# Time Lapse photography



## S63 (Jan 5, 2007)

Coupled with a stirring soundtrack makes for a dramatic video


----------



## GIZTO29 (May 8, 2009)

Awesome! I cant figure out how sometimes the camera seems to be rotating/panning aswell. Is that right?
Phil


----------



## james_death (Aug 9, 2010)

Stunning stuff


----------



## ianFRST (Sep 19, 2006)

GIZTO29 said:


> Awesome! I cant figure out how sometimes the camera seems to be rotating/panning aswell.

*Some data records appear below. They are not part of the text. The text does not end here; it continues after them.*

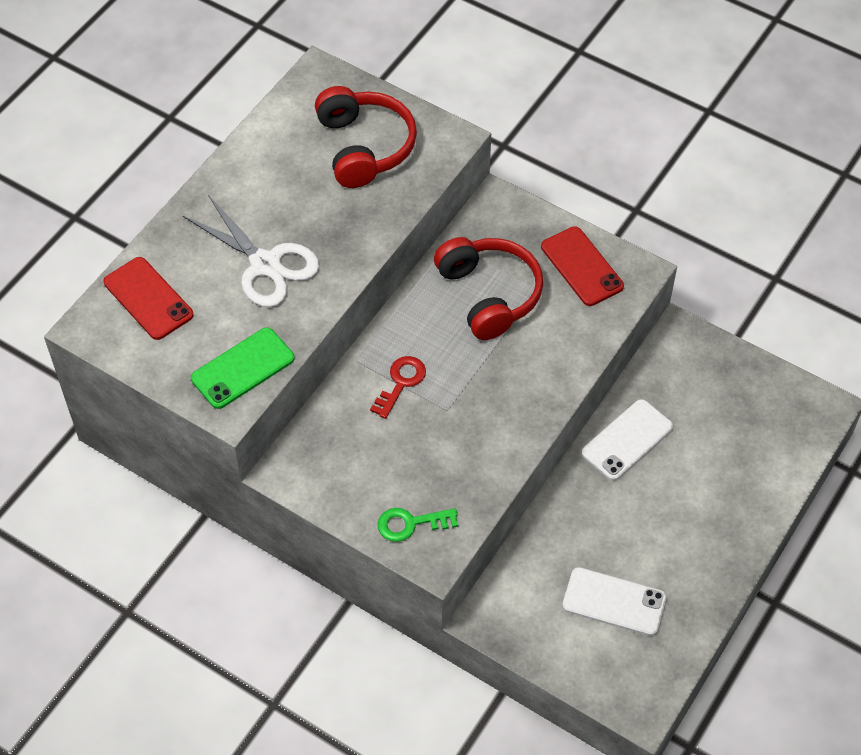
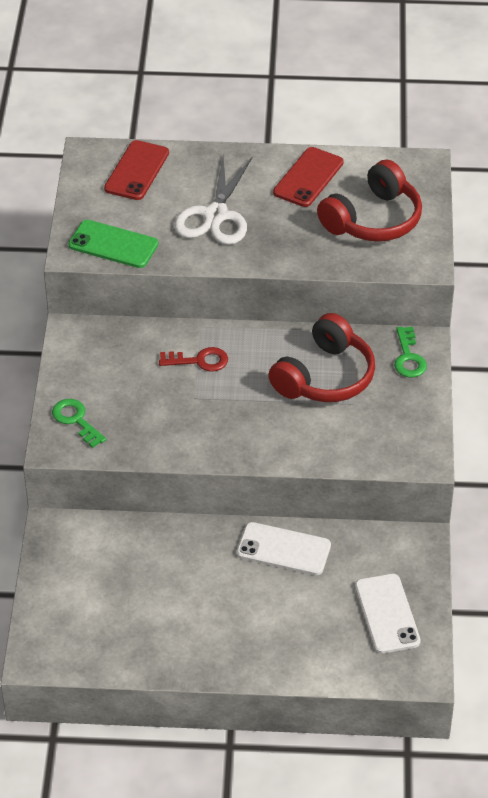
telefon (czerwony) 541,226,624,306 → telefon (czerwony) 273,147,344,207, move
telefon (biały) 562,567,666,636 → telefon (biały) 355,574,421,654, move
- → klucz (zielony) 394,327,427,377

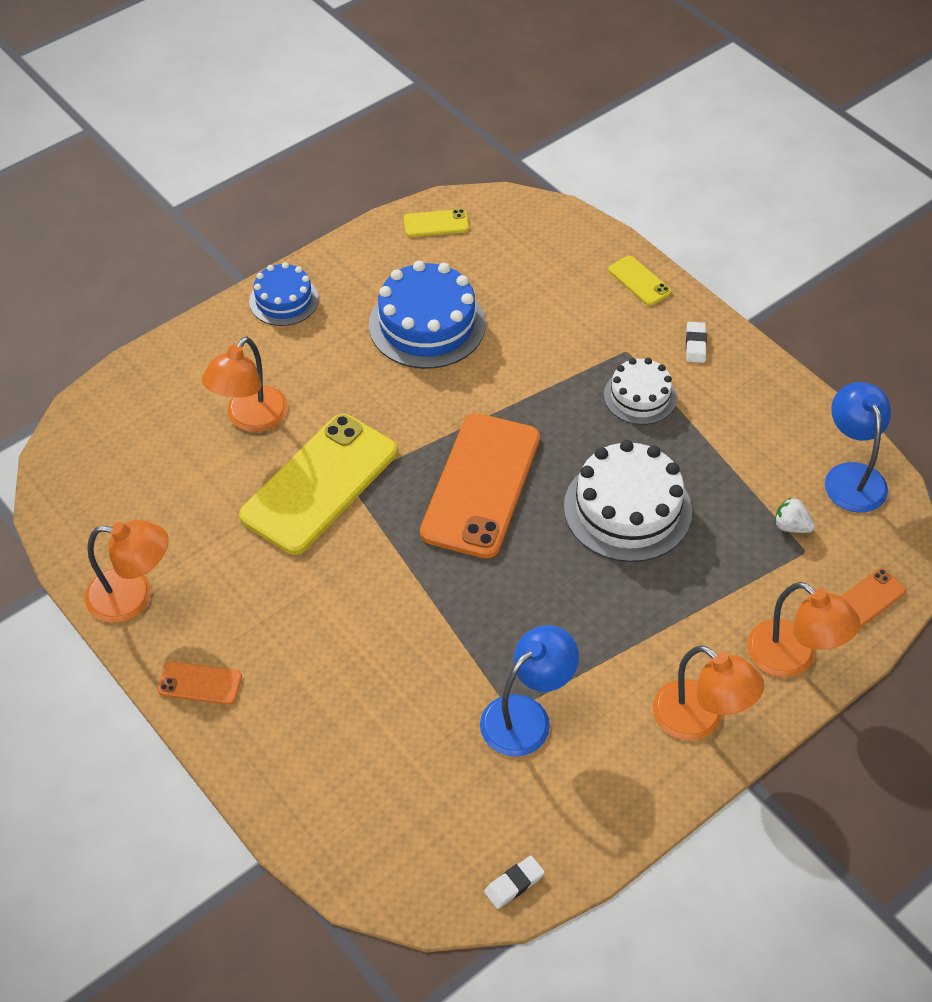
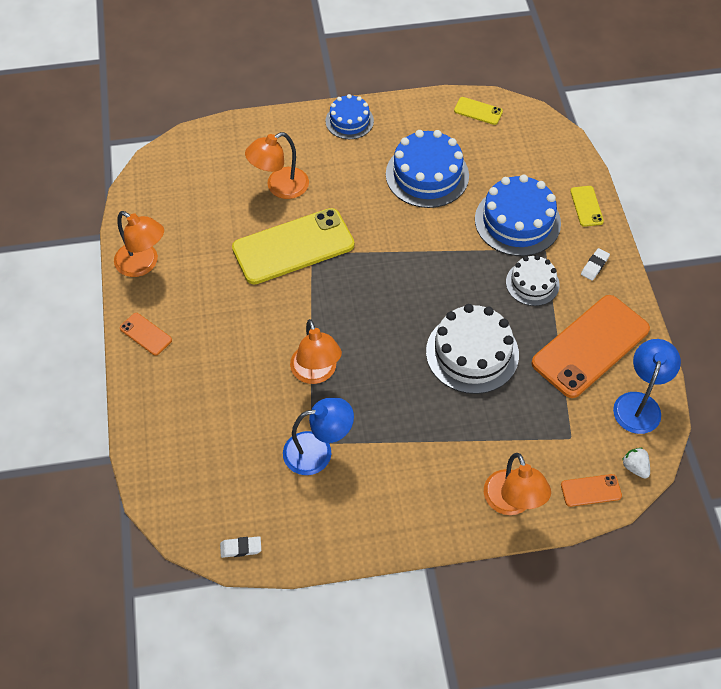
telefon (pomarańczowy) 420,413,540,559 → telefon (pomarańczowy) 532,295,650,398, move
lampka (pomarańczowy) 653,645,764,740 → lampka (pomarańczowy) 290,319,342,384, move
truskawka (biały) 775,497,815,533 → truskawka (biały) 622,448,650,478, move
- → tort (niebieski) 475,174,561,256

Is that right?
> Phil


totally baffled and amazed me :doublesho:lol::lol:


----------



## Alfa GTV (Apr 18, 2007)

Wow cool stuff :thumb:


----------



## DGK (Jun 30, 2010)

Could be Ken Burns effect?


----------



## S63 (Jan 5, 2007)

I'm only guessing but reckon the camera has been set up using some motion picture type technology employing tracks and remotes. Or some damned fiendish editing trickery.


----------



## bretti_kivi (Apr 22, 2008)

I suspect tracks, like timescapes.org.

He even says tracks on the front page...

Bret


----------



## Auto Detox (Dec 22, 2007)

Liked that a lot


----------



## butcher (Sep 3, 2010)

A lot of work gone into that. Fo' sho!


----------



## S63 (Jan 5, 2007)

bretti_kivi said:


> I suspect tracks, like timescapes.org.
> 
> He even says tracks on the front page...
> 
> Bret


Yep, never got that far, so busy admiring the video.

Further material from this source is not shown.